4. Know When To Shop
Go to the dealership during the day, in nice weather. Shop towards the end of the year or the end of the month. September and October are when the new years models are unveiled, and dealerships are ready and willing to work out deals. Some dealerships impose quotas on their sales people to hit monthly numbers, so going to the dealerships the last week of the month can make a difference. And, shop towards the end of the day. A long day with no sales may prompt a salesperson to offer you a better deal.
5. Be Clear About Your Expectations
Let the dealership know exactly what you are willing to pay and how much time you have to finalize the deal. Even bring in other offers and let them know “the lowest price wins.”Backup what you say with actions.
6. Don’t Sign the Contract “Just to Get it Over With.”
Salespeople are good at wearing buyers down. But if you give in to them, you will lose money. Unsure if you are purchasing the right car, or if the payment is something you can truly afford? Leave the dealership, return home and sleep on it. There is no need to feel guilty about leaving the salesman hanging. It’s your hard-earned money- stay empowered.
7. A Good Deal is Whatever YOU say.
Going to the car dealership is like going to Target or Tiffany’s. You made a purchase and you got a good deal. Why? Because you said so! Don’t listen to other opinions about your exchange and what you paid for. Do remember, in the dance of negotiating, the other guy needs to make money, too.

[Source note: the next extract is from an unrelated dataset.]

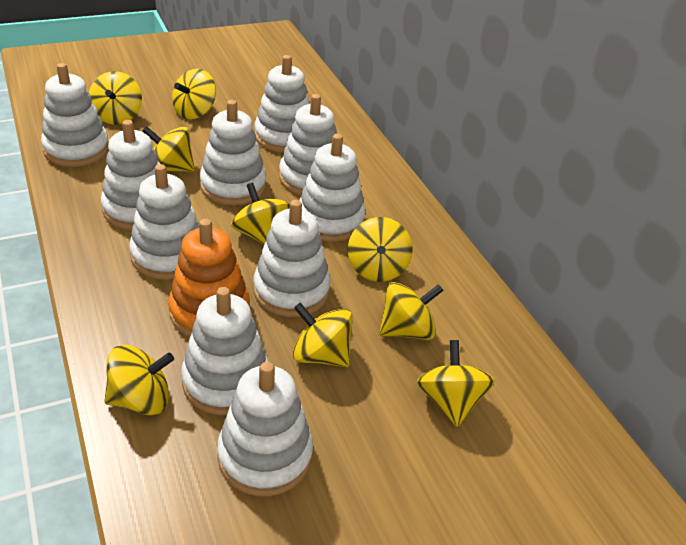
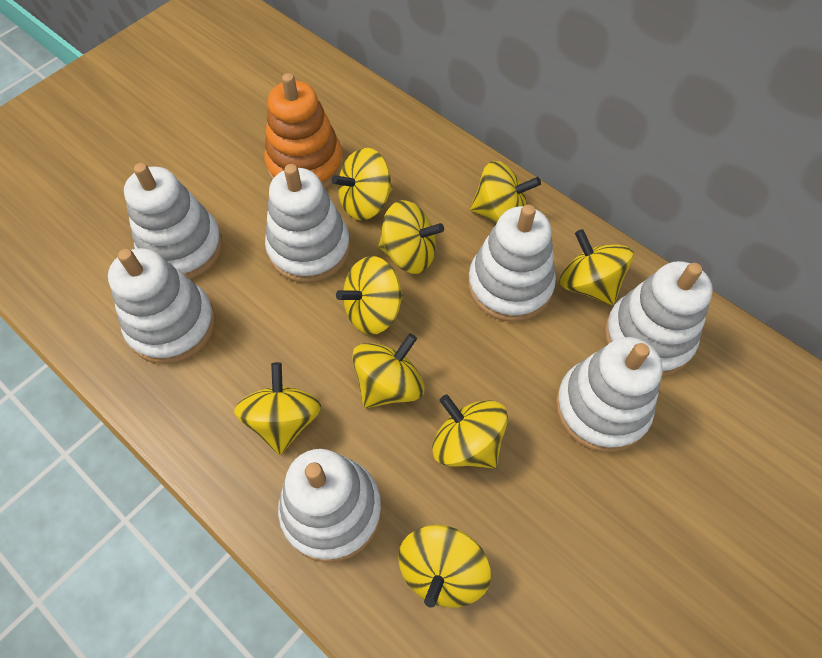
white stacking toy: 10 -> 7

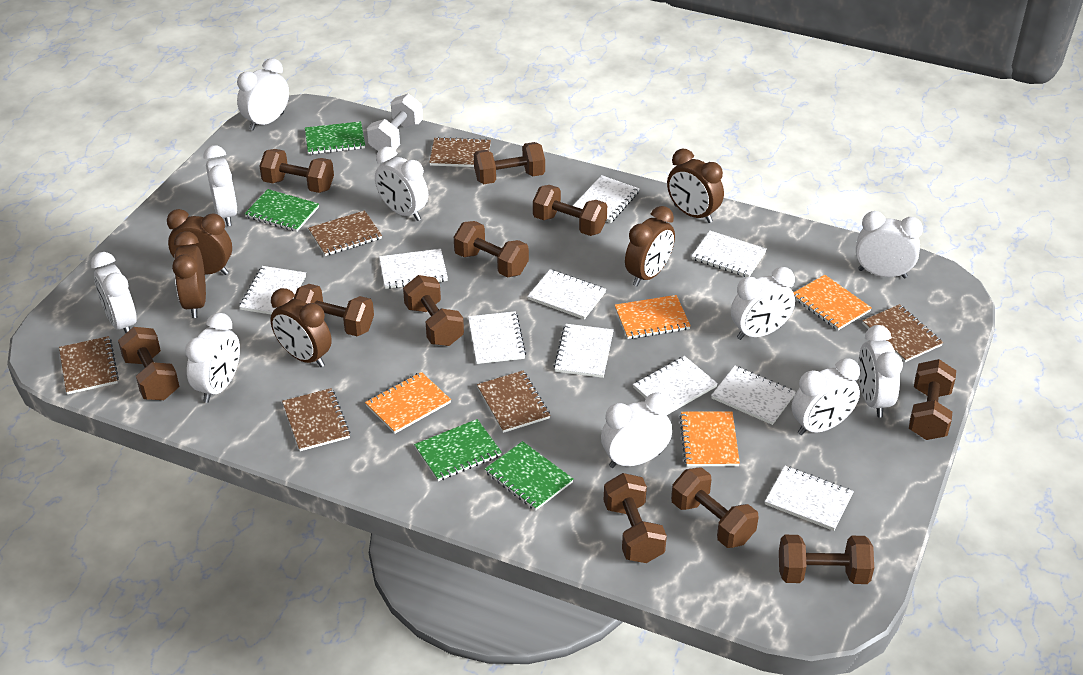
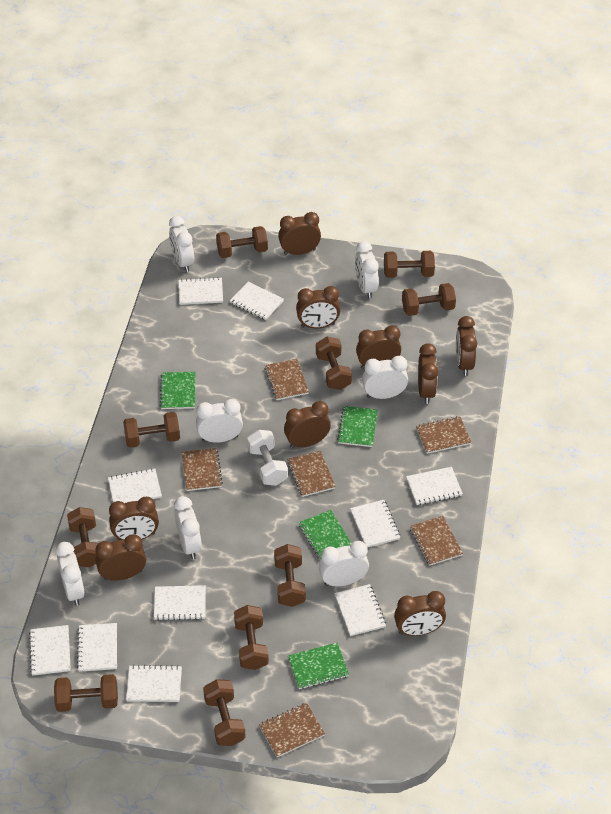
brown clock: 5 -> 9
brown dumbbell: 11 -> 10
orange notebook: 4 -> 0
white clock: 10 -> 7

8. Take It For More Than One Test Drive
Your partner will be able to help notice things in this case that maybe you wouldn’t. He or she can try the passenger seats, see if the door opens wide enough, determine if there is adequate foot or backseat space. If you drive the car during the day, come back and take it for another test drive at night. Make sure that the headlights, interior lights and fog plans work for you. Your road-test minded partner will be able to give you their feedback as well.
9. Get a Vehicle History Report
When buying a Certified Pre Owned or Used Car, make sure to receive a vehicle history report from a reputable source. You will need the Vehicle Identification Number. This comprehensive report can uncover any hidden problems that the dealership did not make you aware of. It also includes mileage history, who has owned the car, how many people have owned the car and where it’s been.
10. Don’t do business with a salesperson who is pushy, disrespectful or intimidating
You do have a choice and you do have the power. If the negotiation process is not working for you – or, if you don’t like the way the salesperson is talking to you, let them know what is not working. Be upfront and ask them to shift their tactics or tone with you. If there is no change in behavior, then, ask the General Sales Manager to assign you a new sales person, or leave the dealership. Perhaps you want to feel more prepared and take up negotiation training, this way you might get a better deal at the end. But if it doesn’t work out for you, there is another dealership that is a better fit and will be happy to work with you.
11. Express Yourself.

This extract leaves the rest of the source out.